2.3 順鉑對T24細胞質內(nèi)Keap1的影響 用不同濃度順鉑處理T24細胞24 h后，各組間Keap1蛋白表達差異有統(tǒng)計學意義(F=121.12,P=0.000),胞質內(nèi)Keap1表達降低(P<0.05或P<0.01)，并且呈一定的劑量依賴性(圖2)。

注：A表示0.9%氯化鈉溶液對照組，B～D分別代表DDP濃度為0.1、1、10 μg/ mL組；與溶媒對照組相比,*P<0.05,**P<0.01。

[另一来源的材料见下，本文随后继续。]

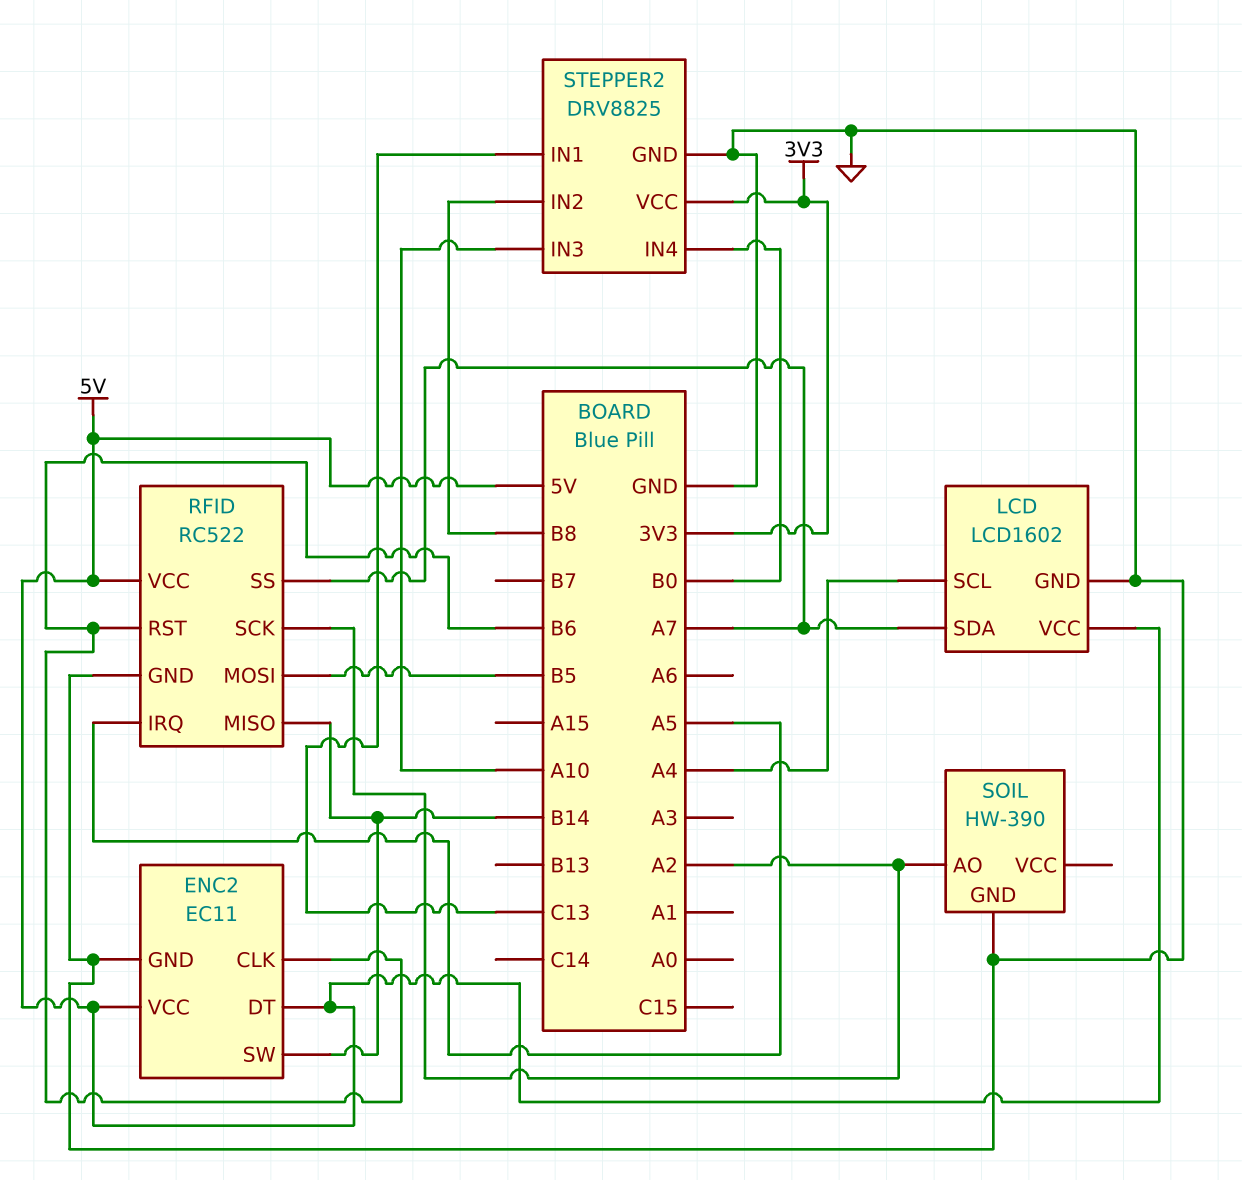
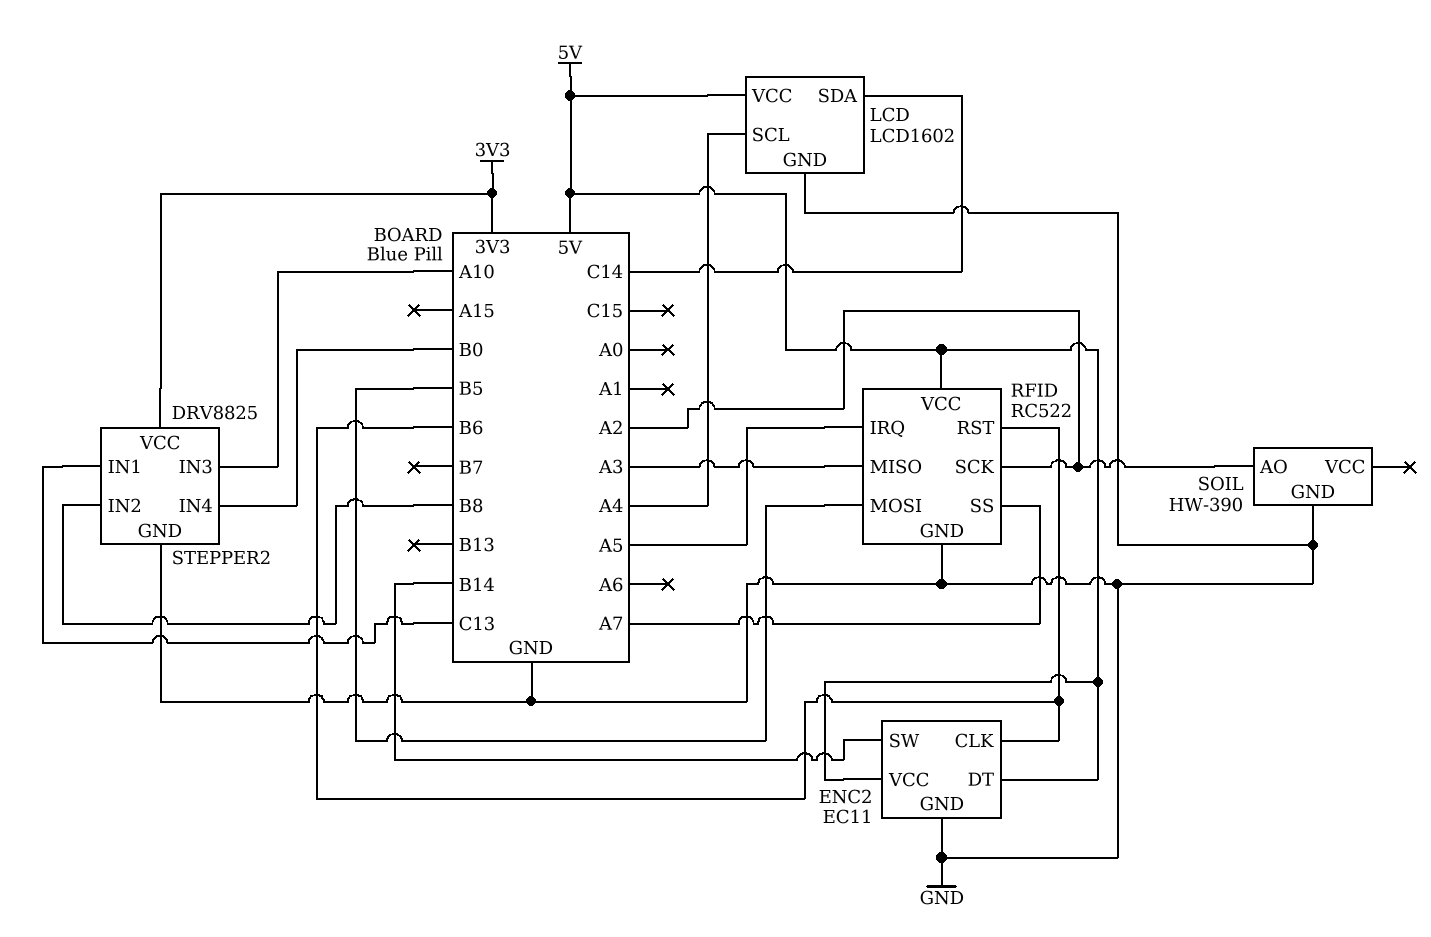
LCD pin SDA: A7 -> C14
RFID pin MISO: B14 -> A3

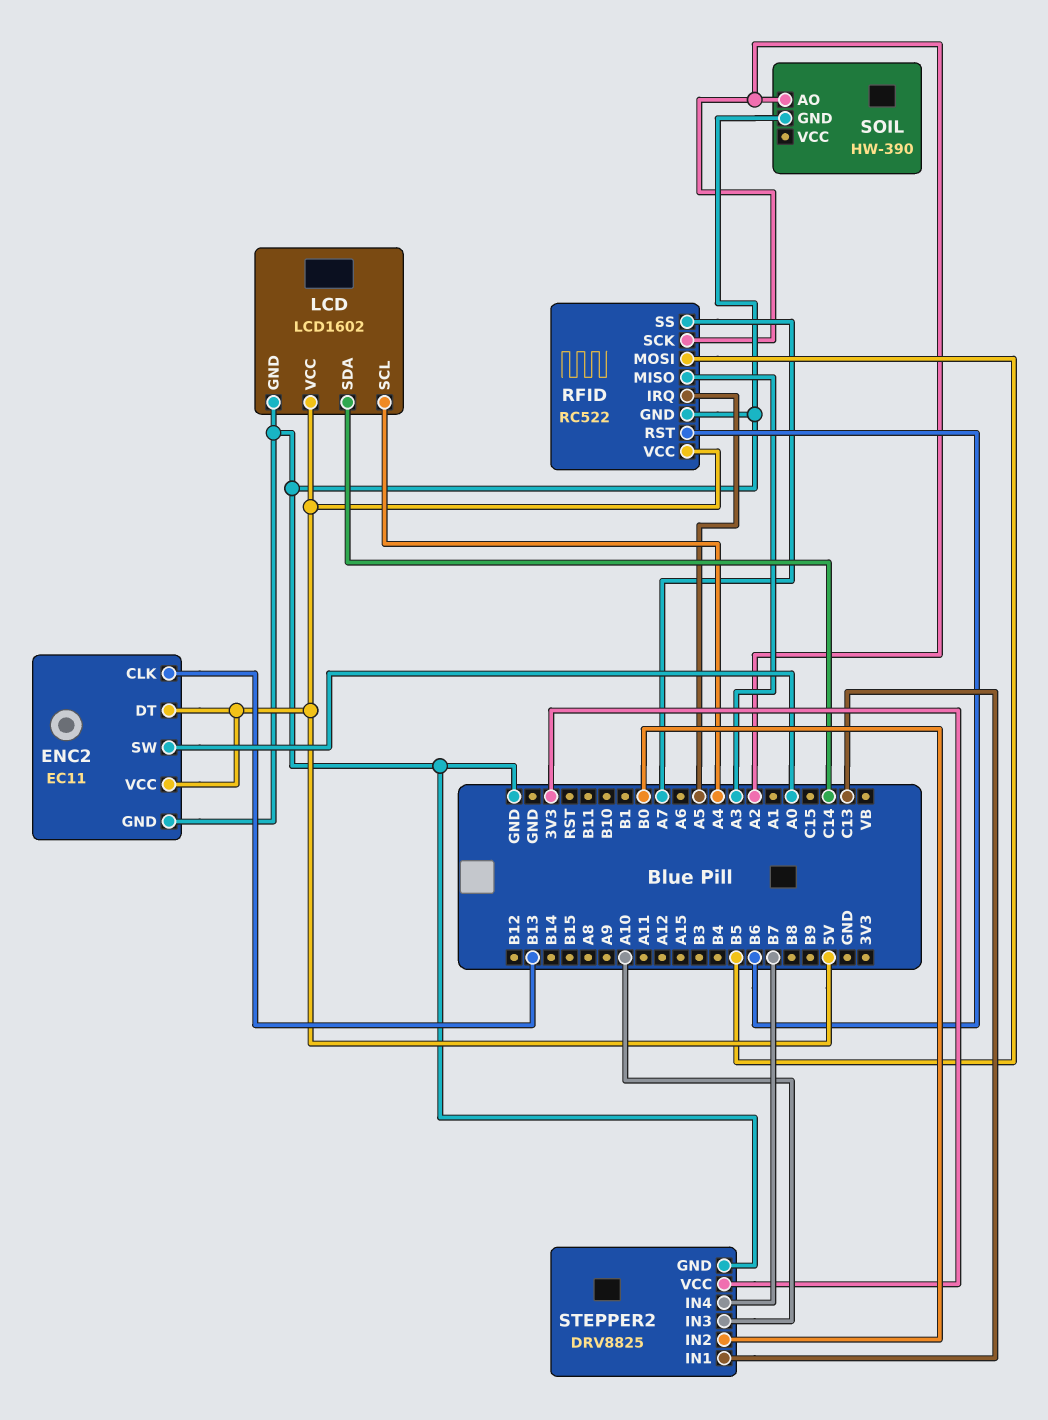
ENC2 pin CLK: B6 -> B13
ENC2 pin SW: B14 -> A0
STEPPER2 pin IN2: B8 -> B0
STEPPER2 pin IN4: B0 -> B7

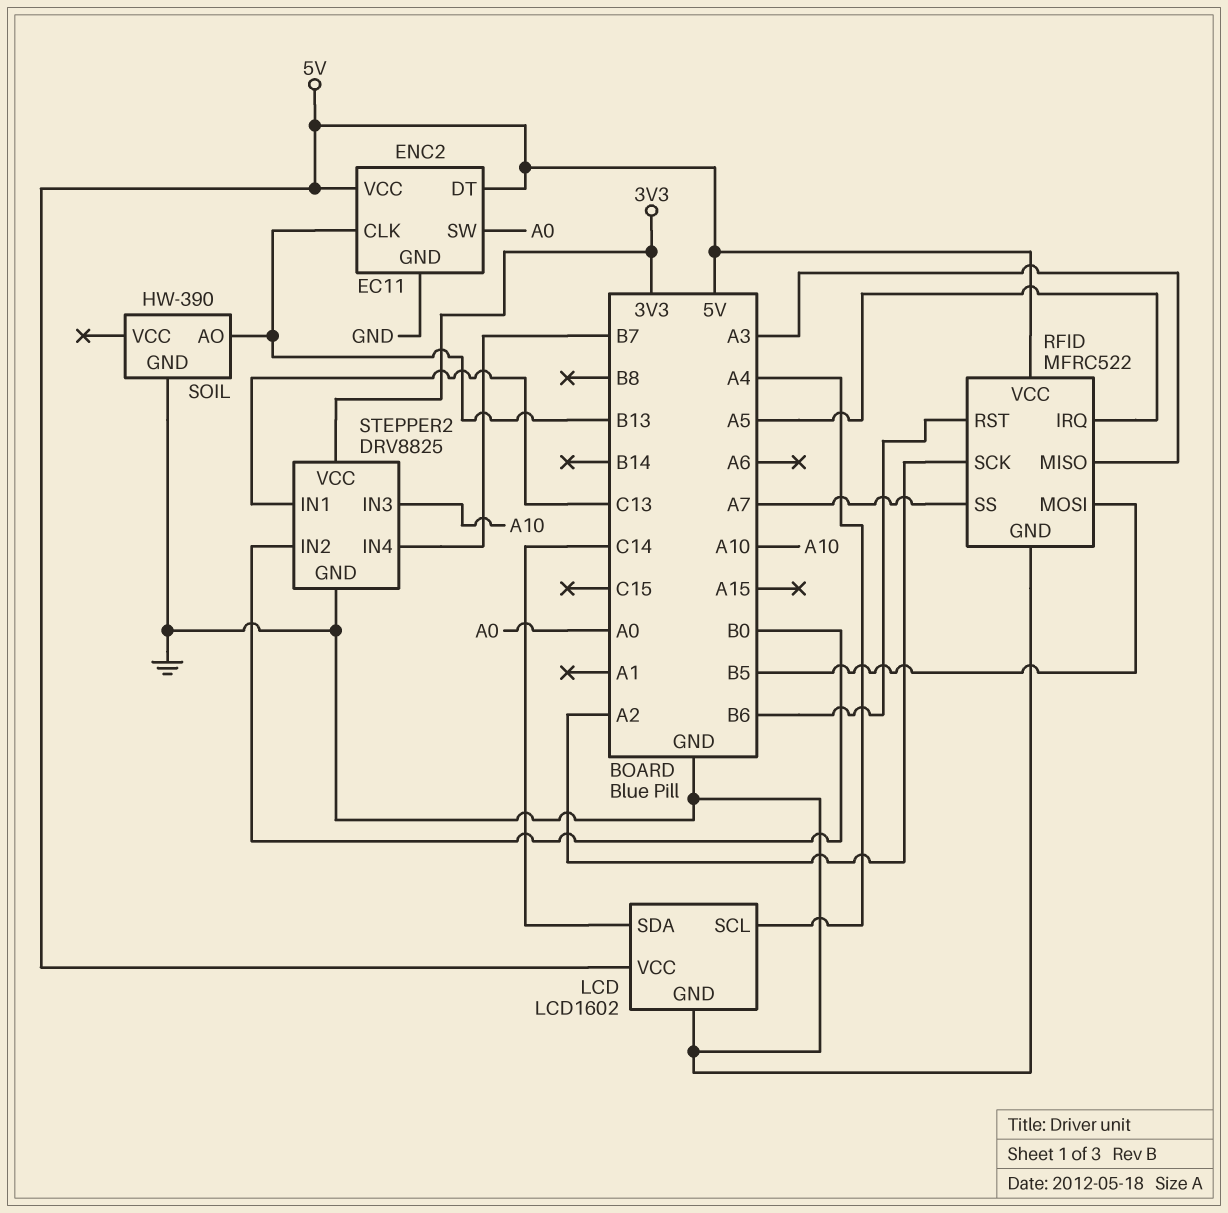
RFID: RC522 -> MFRC522
SOIL pin AO: A2 -> B13

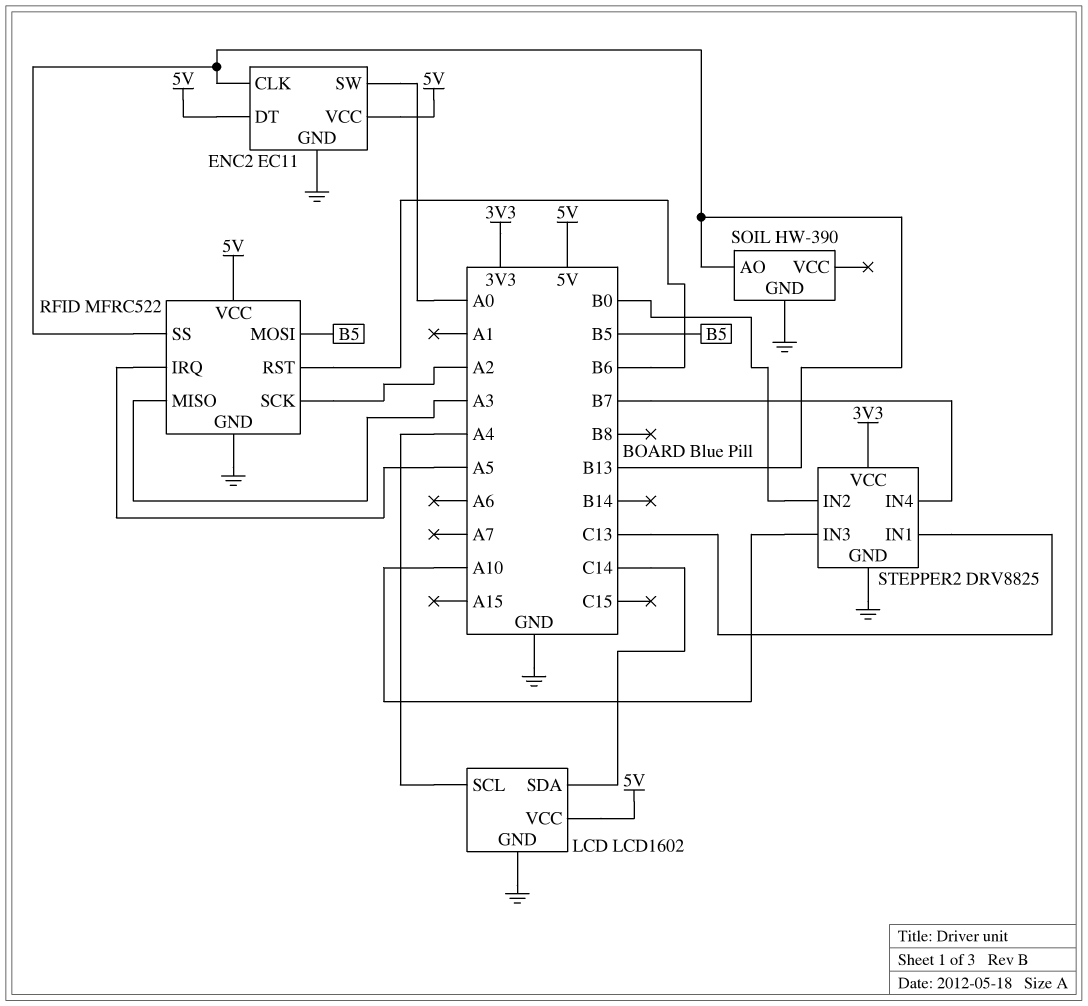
RFID pin SS: A7 -> B13

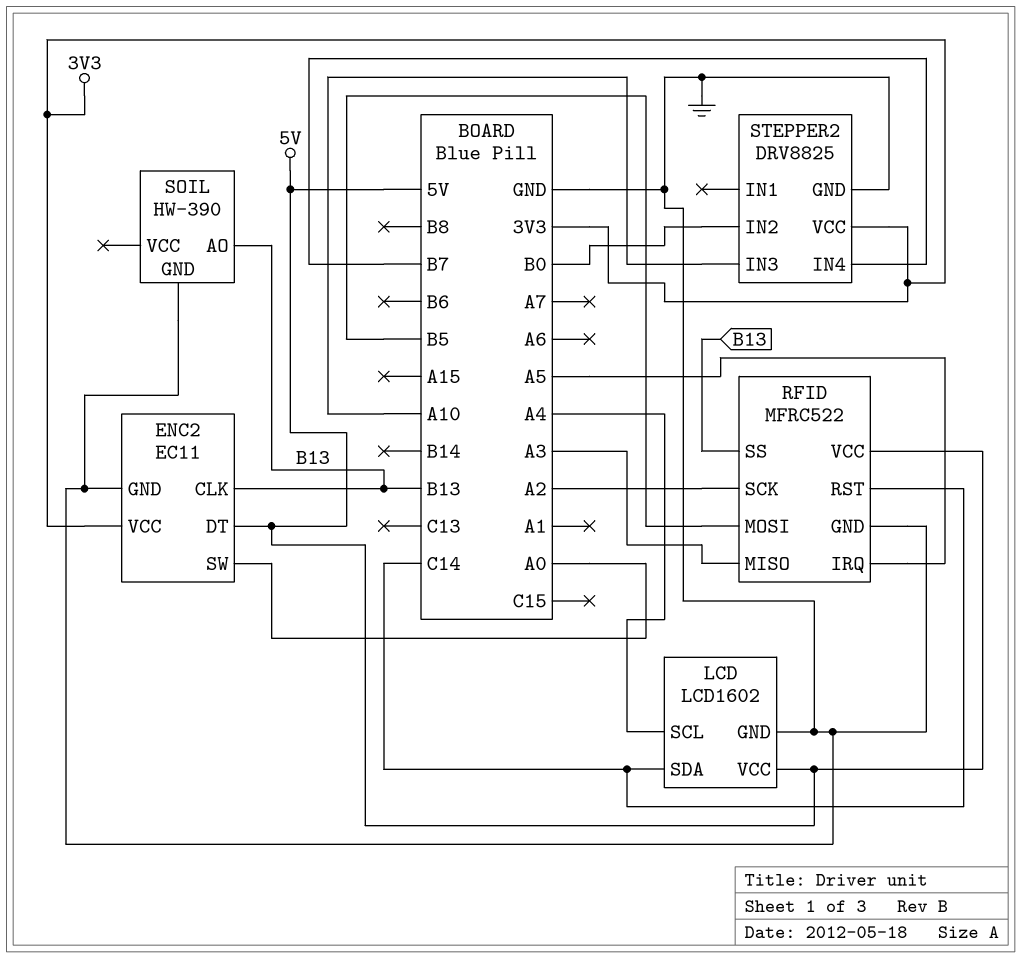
ENC2 pin VCC: 5V -> 3V3
RFID pin RST: B6 -> C14
STEPPER2 pin IN1: C13 -> none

2.4 順鉑對T24細胞質內(nèi)藥物代謝二相酶NQO1、GSTP1的影響 用不同濃度順鉑處理T24細胞24 h后，各組間NQO1蛋白表達差異有統(tǒng)計學意義(F=98.86,P=0.000)，GSTP1蛋白表達差異也有統(tǒng)計學意義(F=234.57,P=0.000)；相比對照組，順鉑作用后，NQO1、GSTP1表達量升高(P<0.05或P<0.01)，同時表現(xiàn)出劑量效應，因此從下游基因表達情況再次驗證了Keap1-Nrf2通路由于順鉑的作用呈現(xiàn)一定的激活狀態(tài)(圖3)。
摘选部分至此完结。